BY MALOU MANGAHAS
Philippine Center for Investigative Journalism
"Cartel managers would anoint contract
winners in advance of bid submission and would designate losing
bidders, who were compensated to cover their costs in bidding."
"Cartel managers told bribers what to bid,
days before the bid submission date, down ‘to the last peso.’"
"Cartel backers thereafter redrafted their
unit bid prices to comport with cartel-mandated total bid
amounts, frequently 20-30 percent in excess of estimates."
"The prearranged bidding was made all the
more evident when, to the final round of bidding in 2006, an
anonymous informant provided investigators with advance notice
of the correct outcome of the third round of bidding before the
bid opening had occurred."
Apart from interviewing 60 witnesses, the INT
said it conducted "in-depth analysis of the three rounds of
bidding" and established that "bids in all rounds showed
abnormally high and unexplained unit and total costs."
This bids analysis yielded, the INT said, the
following findings:
"Bids bore lockstep relations to engineer’s
estimates (i.e., one round’s bids were 31.0 percent, 32.0
percent, 33.0 percent, and 34.0 percent above the estimate)."
"Bids contained numerous, large calculation
errors suggesting last-minute revisions pursuant to cartel
instructions – one bid contained an error in excess of $3.6
million."
"Two bids on a $26 million total contract,
with widely disparate subtotals, totalled to values only $31
apart."
The lowest bids investigated, the report
continued, "were routinely 20-30 percent above cost estimates,
threatening the Bank’s borrower with tens of millions of wasted
dollars had the cartel not been exposed."
The World Bank’s Evaluation and Suspension
Officer, who evaluated the evidence gathered by the INT, later
issued in May 2008 a Notice of Sanctions Proceedings to the
respondent bidders.
But on Jan. 12, 2009, the World Bank
sanctions board decided to impose penalties on only seven
companies:
EC de Luna and Eduardo de Luna, debarred
indefinitely from participating in World Bank-funded projects.
China Road, debarred for five years.
China State and China Wu Yi, debarred for
four years.
Cavite Ideal and CM Pancho, debarred for four
years.
In August 2008, the Korean firm Dongsung was
separately debarred for four years, "for fraudulent and corrupt
practices in relation to the NRIMP-1 case."

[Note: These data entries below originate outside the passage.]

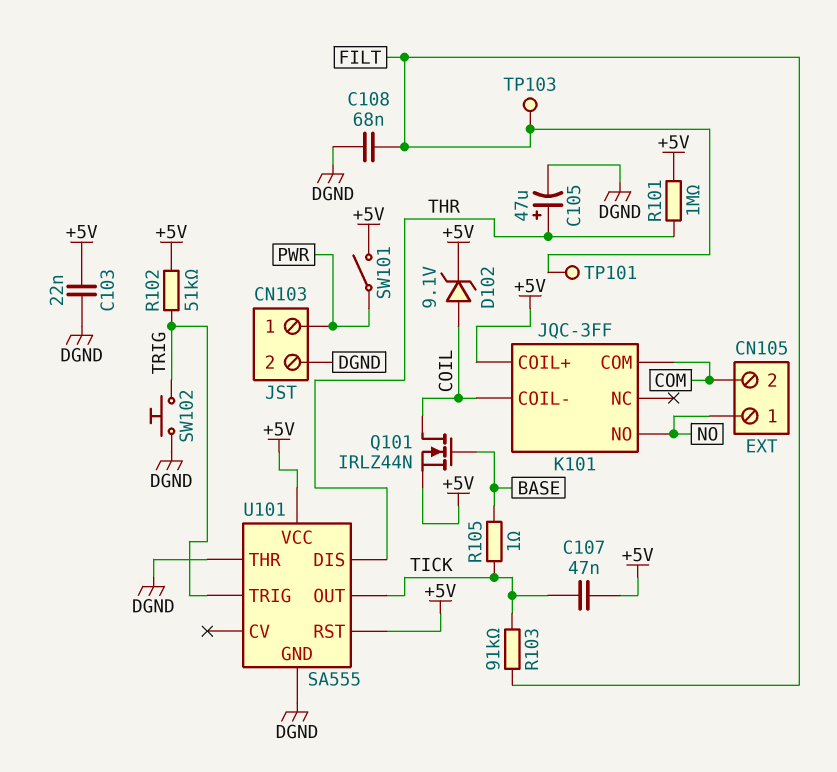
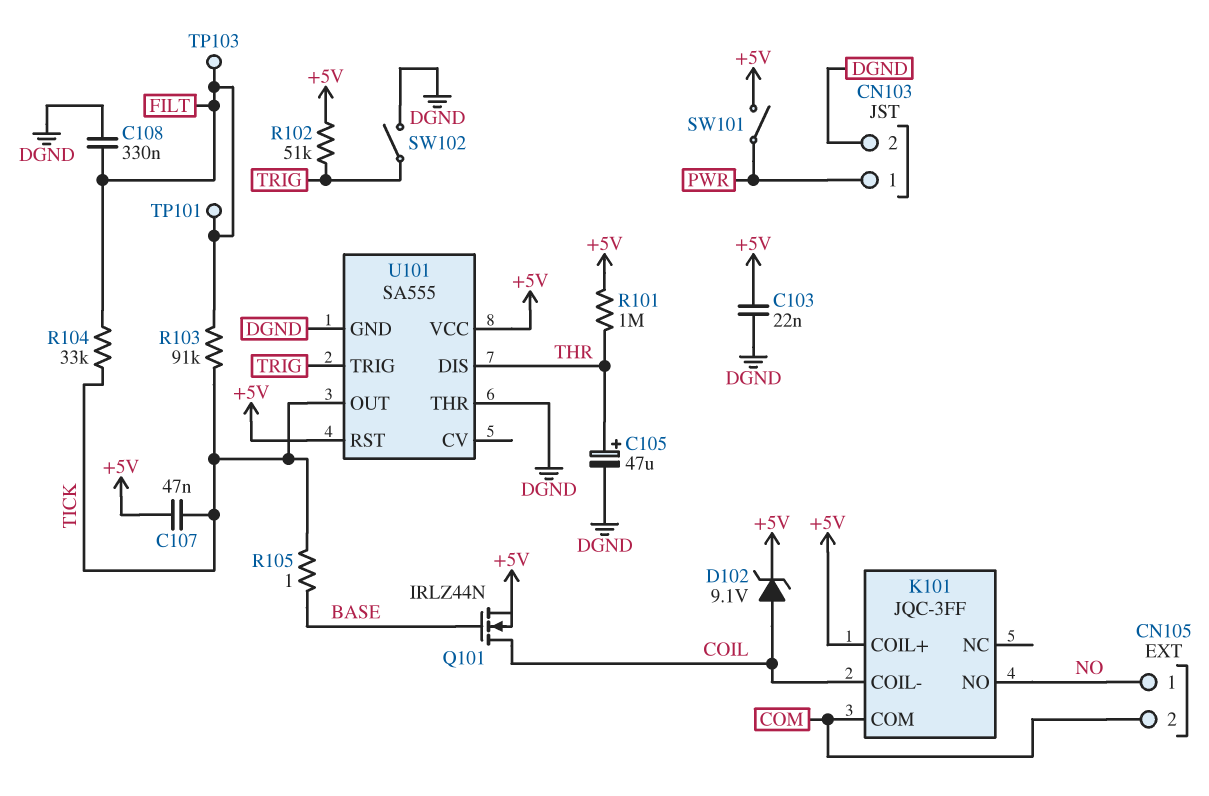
C108: 68nF (DGND, FILT) -> 330nF (DGND, FILT)
R104: none -> 33k (FILT, TICK)
SW102: button (DGND, TRIG) -> switch (DGND, TRIG)

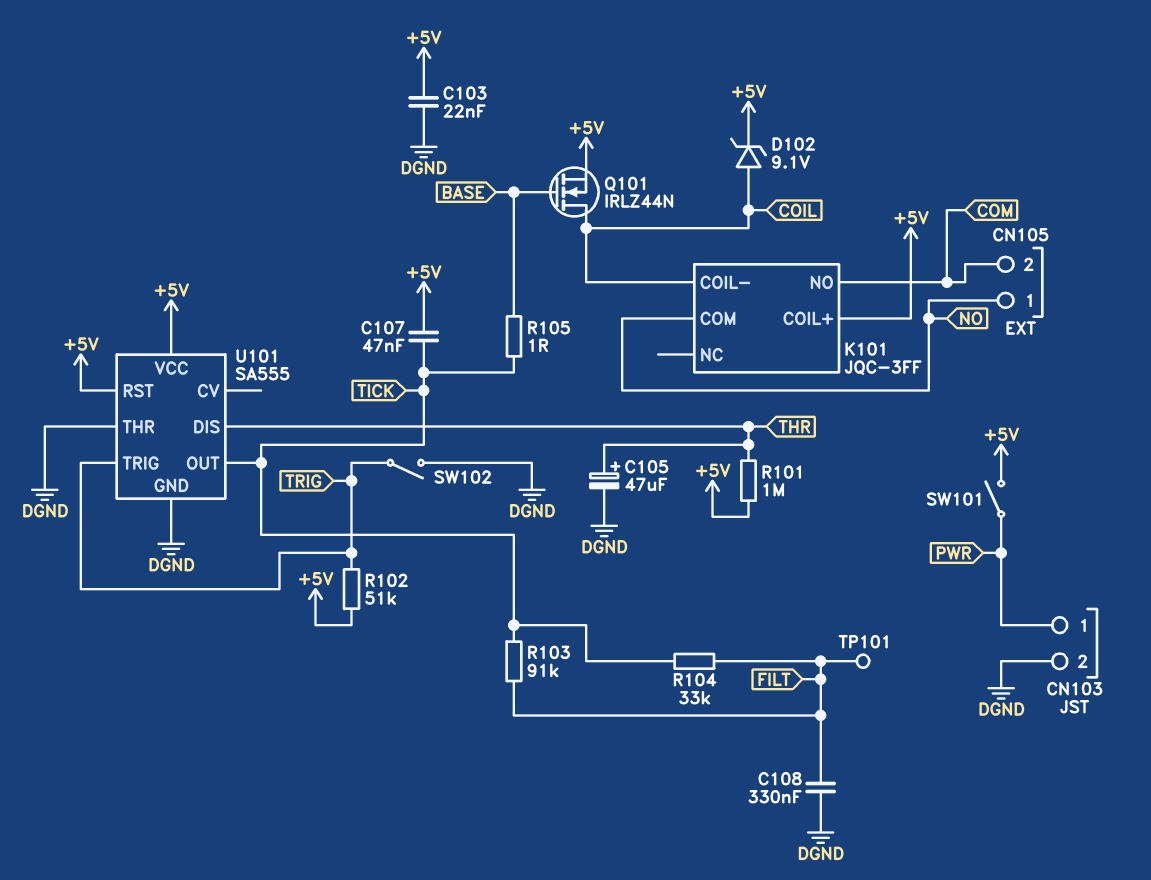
K101 pin COM: COM -> NO
K101 pin NO: NO -> COM
TP103: test point (FILT) -> none

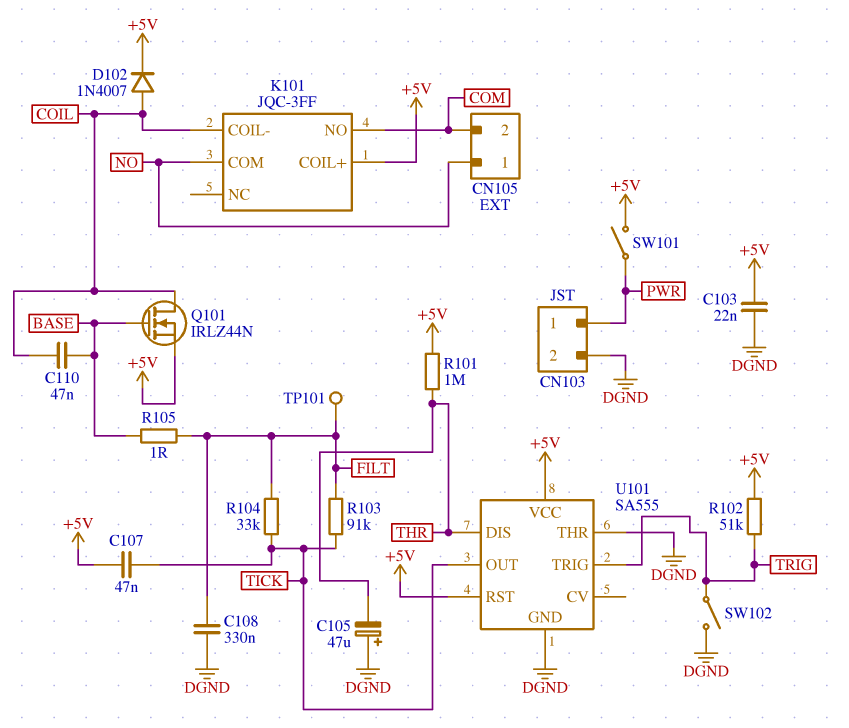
C105: 47uF (plus THR, minus DGND) -> 47uF (plus DGND, minus THR)
C110: none -> 47nF (BASE, COIL)
D102: zener 9.1V (A COIL, K +5V) -> diode 1N4007 (A COIL, K +5V)
R105: 1 (BASE, TICK) -> 1 (BASE, FILT)

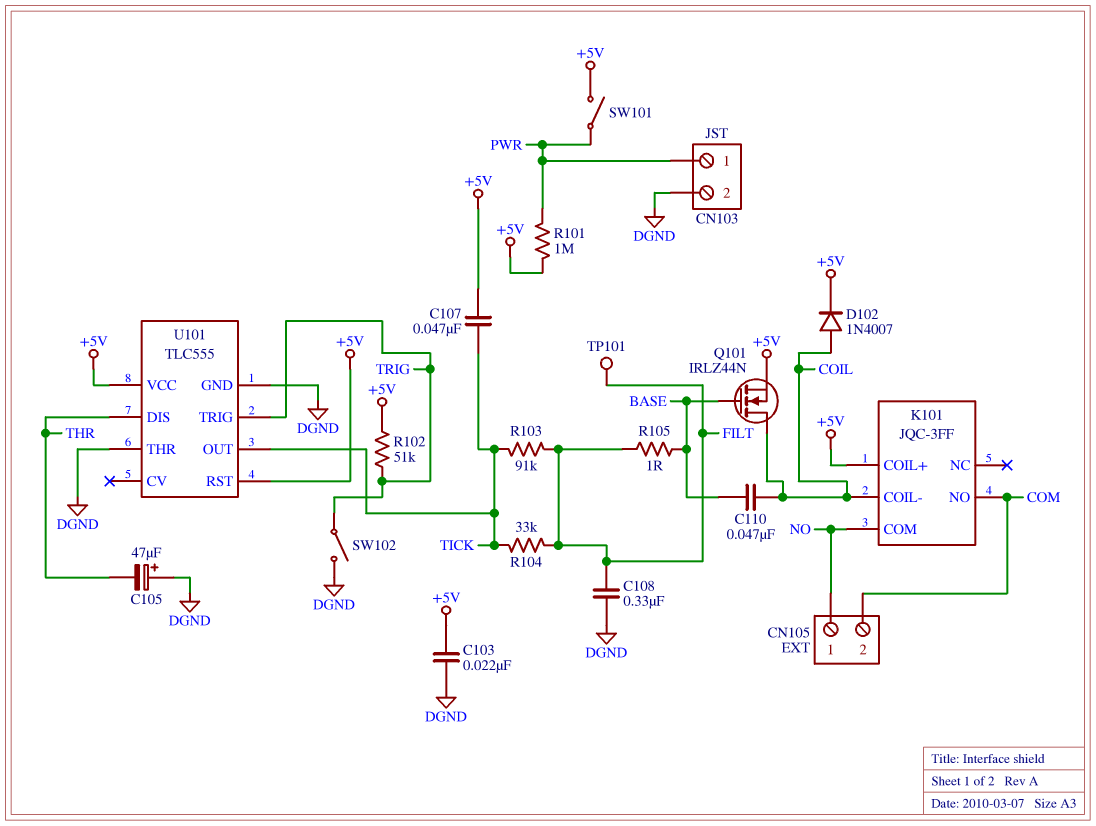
R101: 1M (+5V, THR) -> 1M (+5V, PWR)
U101: SA555 -> TLC555

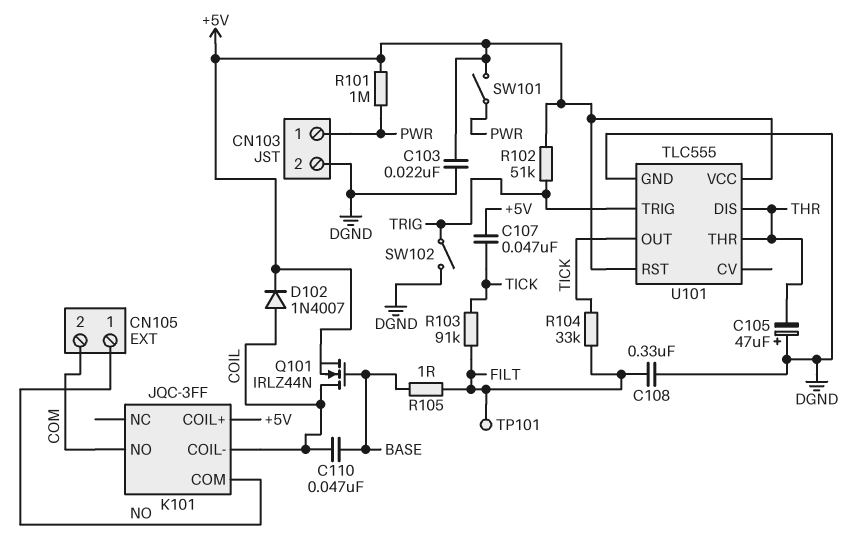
U101 pin THR: DGND -> THR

According to the Bank’s sanctions board, the
INT had not presented sufficient evidence that the respondents
may have engaged in "fraudulent practices separate from
collusion."
In its report, however, the INT said it had
"direct evidence of fraudulent or corrupt practices such as the
submission of fraudulent documents or the payment of bribes
derived from admissions of participants or the direct testimony
of witnesses," and "circumstantial proof of collusion detected
through an analysis of the fraudulent bids the cartel
submitted."
"At a minimum, the totality of the evidence
reflects that each of the bidders on the contract packages at
issue had knowledge of the cartel’s practices and willingly
participated in the systemic fraud and corruption," the INT
said.
The "evidence accumulated in this case," it
said, "is sufficient for a determination that the respondents
violated Bank procurement guidelines."
Still, it admitted that the evidence
collected "does not reveal any exculpatory factors" or "any
further mitigating factors" to be considered in the case, in
favor of any of the respondents.
The INT said, it determined that "among the
aggravating factors to be considered are: the egregiousness of
the misconduct, including multiple instances of misconduct; the
degree of involvement of the respondents in the misconduct;
damage caused by the respondents to the credibility of the
procurement process; and harm caused to the borrowers."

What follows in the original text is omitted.